Why I’ll never take a Gender and Women’s Studies course

Warning: not controversial.

As someone who has friends who put up with my criticisms of feminism, postmodernism, and poststructuralism, I am often recommended to take a gender and women’s studies course. However, university is a short and costly time in any person’s life, and so there is a steep price for taking a GWST (Gender and Women’s Studies) course. In light of this, a GWST course simply isn’t worth it.

The first cost is 52 hours of my life. University lasts 4 years. I’m in my second year. It goes by really quickly. Time is scarce. Your usual course in university has 3 hours of lecturing per week. On top of this, there is at least 1 hour of homework a week. 4 hours a week times 13 weeks (one semester) means a total of 52 hours.What could I spend 52 hours on? Lets say it takes 15 hours to read a classic. I could read 3 classics. I could also learn a new language, like French or Latin. I could learn about the Bible and the Quran on Coursera. If my salary were $10, which is a conservative estimate, what with minimum wage laws and my experience, I could get a part time job and make more than $5000 dollars.

The second cost is the cost of tuition. A course at UBCO costs around $600: 500 for the course, and 100 for the textbook. What else could I do with $600? I could take a more interesting and meaningful course, like Mythologies in Motion or Applied Ethics. I could also take a more practical and applicable course, like Computer Science. I could buy an iPad to read books on. I could buy 5 Leonid Afremov paintings. But it suffices to say that there are a lot of things that I would spend $600 on than a GWST course.

The third cost is to my brain. I think that reading Foucault, Derrida, and De Beauvoir would rot my brain from the inside out. Why is this? I’ve spoken with friends who have taken a GWST course before, and I’ve asked them all the questions I could come up with. GWST courses inflame students, and attempt to turn them into political activists. This is done by indoctrinating within them a postmodern worldview, which teaches its poor disciples to see all of the world in terms of victims and oppressors. This leads to agitation within the students to “ally” themselves with the victims and fight against the oppressors.

Now why is this problematic? A real education teaches you about yourself.

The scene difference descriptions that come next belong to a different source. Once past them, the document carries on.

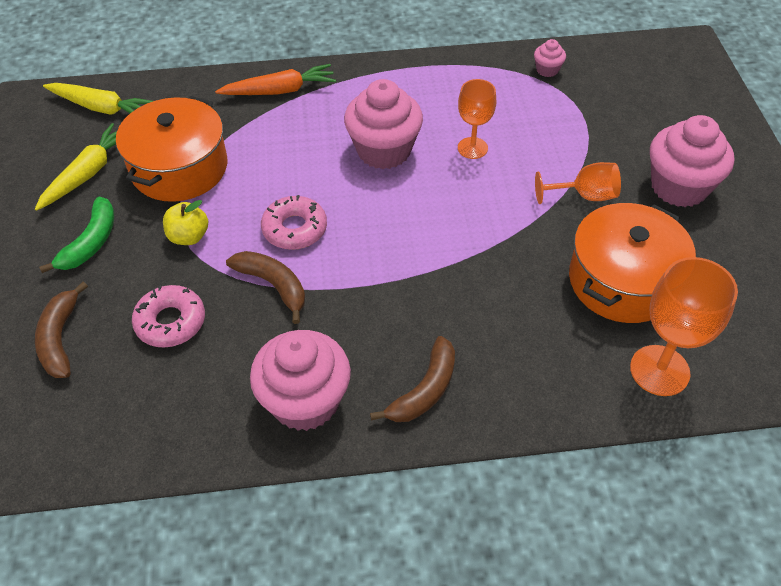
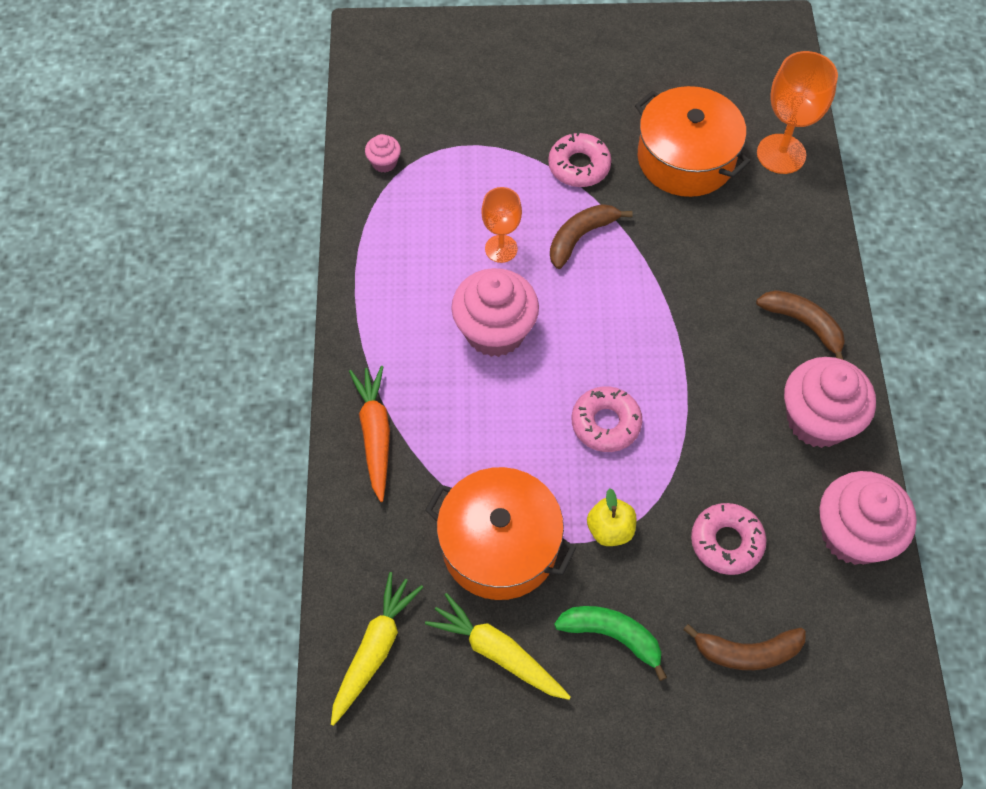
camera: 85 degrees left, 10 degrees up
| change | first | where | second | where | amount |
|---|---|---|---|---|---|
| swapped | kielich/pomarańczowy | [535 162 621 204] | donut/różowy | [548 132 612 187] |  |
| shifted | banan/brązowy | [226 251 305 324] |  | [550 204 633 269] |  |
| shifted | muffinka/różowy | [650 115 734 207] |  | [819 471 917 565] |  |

It informs you about the great men and women of the past, to whom you can compare your lousy, flabby, valueless, immoral self, and gives you a reason to be a better person, to find and tweeze out your own flaws, to figure out who you should be as a person. You cannot do this when all you see are the problems in the world. To quote Christ: “Thou hypocrite, first cast out the beam out of thine own eye; and then shalt thou see clearly to cast out the mote of thy brother’s eye.” Before you go looking to fix the problems, fix the problems in yourself. GWST courses advocate for the former, whereas a real education in something like Philosophy, English, or the Classics teaches the former.

So there you have it. I will never take a GWST course because it’s a waste of time, money, and brain power.